Erik Orsenna surprend tout d’abord par la forme du livre qui est découpé par chapitre en fonction du formulaire, ce dispositif est intéressant car il rend le roman plus clair et organisé, en ajoutant une pointe d’originalité. Ce livre nous émeut car on s’attache beaucoup à ce personnage alors qu’il n’est que fictif, mais grâce au style d’écriture de l’auteur cela rend le personnage attachant, authentique et surtout réel, elle pourrait être n’importe qui. Le fait que nous soyons aussi admiratifs devant elle vient du combat dans un premier temps qu’elle mène pour récupérer son petit-fils, mais aussi par le style d’écriture d’Orsenna qui l’a rend tout aussi admirable. Nous oublions totalement que c’est l’auteur qui a écrit ce livre et donc nous ne considérons plus le héros comme un personnage mais comme une personne réelle qui nous parle de son vécu, de son combat, de son pays. Ce qui est intéressant aussi c’est le style amusant qu’emploie l’auteur tout en y ajoutant des choses profondes et sincères.

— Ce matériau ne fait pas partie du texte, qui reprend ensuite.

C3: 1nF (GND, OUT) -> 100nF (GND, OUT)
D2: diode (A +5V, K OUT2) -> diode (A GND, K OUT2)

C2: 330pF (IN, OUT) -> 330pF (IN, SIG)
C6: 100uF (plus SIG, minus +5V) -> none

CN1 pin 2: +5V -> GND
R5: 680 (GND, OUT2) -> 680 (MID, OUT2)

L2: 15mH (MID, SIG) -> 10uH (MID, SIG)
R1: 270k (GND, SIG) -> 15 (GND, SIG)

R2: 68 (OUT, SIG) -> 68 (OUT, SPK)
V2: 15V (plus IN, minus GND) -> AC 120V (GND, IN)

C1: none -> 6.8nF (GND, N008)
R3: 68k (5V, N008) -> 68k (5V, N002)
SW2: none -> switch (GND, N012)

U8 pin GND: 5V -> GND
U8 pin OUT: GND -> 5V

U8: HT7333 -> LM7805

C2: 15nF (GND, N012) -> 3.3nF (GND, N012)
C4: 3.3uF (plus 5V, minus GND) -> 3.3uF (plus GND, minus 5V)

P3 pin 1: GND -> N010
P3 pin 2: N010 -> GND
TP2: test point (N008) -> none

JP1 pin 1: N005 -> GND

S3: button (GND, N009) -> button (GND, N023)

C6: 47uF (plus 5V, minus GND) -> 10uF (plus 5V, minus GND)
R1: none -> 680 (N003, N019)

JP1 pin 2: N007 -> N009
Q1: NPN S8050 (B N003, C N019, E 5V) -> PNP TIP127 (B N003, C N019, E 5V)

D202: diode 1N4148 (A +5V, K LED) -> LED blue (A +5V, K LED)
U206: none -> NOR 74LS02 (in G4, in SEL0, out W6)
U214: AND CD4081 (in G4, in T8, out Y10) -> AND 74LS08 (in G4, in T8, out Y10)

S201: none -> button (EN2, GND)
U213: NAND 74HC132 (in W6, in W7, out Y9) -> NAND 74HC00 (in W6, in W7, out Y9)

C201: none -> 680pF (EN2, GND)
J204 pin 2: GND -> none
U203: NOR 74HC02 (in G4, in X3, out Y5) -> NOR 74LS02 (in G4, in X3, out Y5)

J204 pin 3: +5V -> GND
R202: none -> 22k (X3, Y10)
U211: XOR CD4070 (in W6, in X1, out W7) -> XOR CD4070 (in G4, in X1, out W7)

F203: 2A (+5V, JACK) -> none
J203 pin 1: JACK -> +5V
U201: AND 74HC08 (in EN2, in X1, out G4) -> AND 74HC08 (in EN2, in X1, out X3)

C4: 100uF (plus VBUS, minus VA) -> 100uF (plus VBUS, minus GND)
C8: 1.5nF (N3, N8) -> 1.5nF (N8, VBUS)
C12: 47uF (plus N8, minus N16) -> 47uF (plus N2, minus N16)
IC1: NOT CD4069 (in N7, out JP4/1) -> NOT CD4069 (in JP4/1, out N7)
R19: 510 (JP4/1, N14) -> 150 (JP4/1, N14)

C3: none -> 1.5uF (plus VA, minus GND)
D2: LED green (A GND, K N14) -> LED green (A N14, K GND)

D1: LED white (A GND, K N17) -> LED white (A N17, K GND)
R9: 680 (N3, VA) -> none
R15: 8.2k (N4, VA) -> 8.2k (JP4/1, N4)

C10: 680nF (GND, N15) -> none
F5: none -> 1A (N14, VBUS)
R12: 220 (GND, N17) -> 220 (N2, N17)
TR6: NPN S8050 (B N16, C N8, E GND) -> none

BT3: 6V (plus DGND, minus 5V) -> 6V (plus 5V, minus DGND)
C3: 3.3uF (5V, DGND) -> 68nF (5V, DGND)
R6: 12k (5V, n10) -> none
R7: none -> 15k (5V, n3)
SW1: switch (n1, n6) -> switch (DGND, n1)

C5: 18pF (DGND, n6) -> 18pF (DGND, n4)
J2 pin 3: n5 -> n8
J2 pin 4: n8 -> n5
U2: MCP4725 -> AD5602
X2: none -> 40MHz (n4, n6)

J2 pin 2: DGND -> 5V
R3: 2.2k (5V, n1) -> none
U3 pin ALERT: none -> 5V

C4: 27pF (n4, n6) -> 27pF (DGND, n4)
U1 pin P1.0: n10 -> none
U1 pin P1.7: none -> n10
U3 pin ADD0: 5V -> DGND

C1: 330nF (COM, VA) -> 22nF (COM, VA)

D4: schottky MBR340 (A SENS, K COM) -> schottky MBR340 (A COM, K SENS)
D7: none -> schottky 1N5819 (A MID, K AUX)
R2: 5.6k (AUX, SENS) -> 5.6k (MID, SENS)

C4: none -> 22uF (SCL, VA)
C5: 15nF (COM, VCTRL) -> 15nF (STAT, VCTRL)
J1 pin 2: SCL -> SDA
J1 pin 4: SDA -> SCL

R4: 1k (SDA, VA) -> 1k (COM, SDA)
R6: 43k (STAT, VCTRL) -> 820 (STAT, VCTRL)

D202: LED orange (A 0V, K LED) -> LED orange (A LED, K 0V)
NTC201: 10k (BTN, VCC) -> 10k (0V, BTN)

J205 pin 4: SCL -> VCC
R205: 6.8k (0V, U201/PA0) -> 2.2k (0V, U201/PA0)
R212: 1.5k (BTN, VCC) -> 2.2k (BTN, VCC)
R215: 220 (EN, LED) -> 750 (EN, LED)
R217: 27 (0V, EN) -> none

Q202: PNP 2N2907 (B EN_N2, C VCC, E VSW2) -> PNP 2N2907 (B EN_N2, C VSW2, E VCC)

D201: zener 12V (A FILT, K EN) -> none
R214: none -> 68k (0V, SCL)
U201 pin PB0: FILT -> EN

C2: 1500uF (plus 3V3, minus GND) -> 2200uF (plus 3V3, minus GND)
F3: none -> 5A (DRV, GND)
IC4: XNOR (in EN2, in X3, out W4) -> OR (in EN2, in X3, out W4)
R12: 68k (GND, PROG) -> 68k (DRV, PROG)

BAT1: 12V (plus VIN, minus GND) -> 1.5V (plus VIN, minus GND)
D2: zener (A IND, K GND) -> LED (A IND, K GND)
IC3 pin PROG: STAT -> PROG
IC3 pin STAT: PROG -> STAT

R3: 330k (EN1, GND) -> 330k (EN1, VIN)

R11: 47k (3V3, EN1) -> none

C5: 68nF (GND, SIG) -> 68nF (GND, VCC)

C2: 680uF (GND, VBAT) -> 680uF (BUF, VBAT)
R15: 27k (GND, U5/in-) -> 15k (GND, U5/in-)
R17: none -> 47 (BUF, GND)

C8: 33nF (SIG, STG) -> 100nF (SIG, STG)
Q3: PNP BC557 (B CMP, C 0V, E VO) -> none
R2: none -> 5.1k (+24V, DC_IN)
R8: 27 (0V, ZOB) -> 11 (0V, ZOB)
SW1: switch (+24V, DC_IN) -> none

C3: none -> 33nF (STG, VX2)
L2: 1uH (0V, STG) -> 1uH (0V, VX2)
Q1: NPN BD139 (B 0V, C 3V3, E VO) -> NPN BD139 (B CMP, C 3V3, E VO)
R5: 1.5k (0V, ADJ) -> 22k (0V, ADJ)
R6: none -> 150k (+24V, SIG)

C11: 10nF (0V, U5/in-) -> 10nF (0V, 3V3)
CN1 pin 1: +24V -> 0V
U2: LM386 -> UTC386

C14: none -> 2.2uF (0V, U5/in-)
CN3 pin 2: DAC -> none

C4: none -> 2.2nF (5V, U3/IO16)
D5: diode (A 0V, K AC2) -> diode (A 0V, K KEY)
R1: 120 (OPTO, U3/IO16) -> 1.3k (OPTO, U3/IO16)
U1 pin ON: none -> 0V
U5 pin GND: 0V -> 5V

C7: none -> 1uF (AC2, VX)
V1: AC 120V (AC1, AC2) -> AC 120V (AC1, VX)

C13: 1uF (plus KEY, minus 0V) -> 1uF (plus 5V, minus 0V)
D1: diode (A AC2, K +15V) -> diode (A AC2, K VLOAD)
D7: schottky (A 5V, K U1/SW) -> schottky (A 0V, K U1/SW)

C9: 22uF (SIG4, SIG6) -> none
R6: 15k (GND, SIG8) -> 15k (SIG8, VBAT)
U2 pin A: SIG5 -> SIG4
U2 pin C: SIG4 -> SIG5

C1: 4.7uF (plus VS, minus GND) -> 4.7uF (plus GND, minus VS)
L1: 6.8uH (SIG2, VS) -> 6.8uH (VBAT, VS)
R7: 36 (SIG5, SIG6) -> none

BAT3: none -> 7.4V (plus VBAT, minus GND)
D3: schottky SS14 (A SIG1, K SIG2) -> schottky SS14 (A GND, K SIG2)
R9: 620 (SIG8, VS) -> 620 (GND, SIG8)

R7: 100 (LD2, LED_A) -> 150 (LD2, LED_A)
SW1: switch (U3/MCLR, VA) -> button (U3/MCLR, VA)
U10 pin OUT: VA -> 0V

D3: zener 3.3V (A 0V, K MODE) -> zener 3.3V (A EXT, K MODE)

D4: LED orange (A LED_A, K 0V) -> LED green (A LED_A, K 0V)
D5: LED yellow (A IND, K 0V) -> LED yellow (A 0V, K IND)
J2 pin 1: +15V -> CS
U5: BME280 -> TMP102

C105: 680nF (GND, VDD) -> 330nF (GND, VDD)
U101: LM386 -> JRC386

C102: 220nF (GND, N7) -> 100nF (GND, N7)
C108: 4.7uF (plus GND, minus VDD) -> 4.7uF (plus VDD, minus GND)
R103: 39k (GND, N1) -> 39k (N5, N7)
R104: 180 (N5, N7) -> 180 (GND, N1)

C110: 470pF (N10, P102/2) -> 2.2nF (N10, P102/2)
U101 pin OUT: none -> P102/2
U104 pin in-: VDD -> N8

Cette histoire nous captive car l’écrivain nous éclaire sur l’administration des consulats français et africains tout en révélant en même temps l’histoire de Madame Bâ (qui permet d’ailleurs de rendre le livre plus attractif) et l’histoire de son pays le Mali. Orsenna nous fait découvrir par l’intermédiaire de l’héroïne les beautés et les réalités de l’Afrique ainsi que les rapports (étroits) entre la France et le Mali. Le livre est tout à fait surprenant, émouvant, attachant, je conseille ce livre aux personnes qui aiment rire, qui aiment les aventures et la nature, qui apprécient le récit d’une femme qui raconte son quotidien parfois banal mais aussi souvent bouleversant. De plus, le fait que l’auteur s’imagine dans la peau de cette femme et qu’il nous fasse découvrir l’Afrique, ses richesses, ses beautés est enrichissant, voire passionnant. Cependant, le souci du détail instigué par le romancier est finalement lassant, quitte à perdre le lecteur. Ce roman n’en reste pas moins profond, abouti et preuve d’un romancier amoureux d’un continent (trop) souvent dénigré.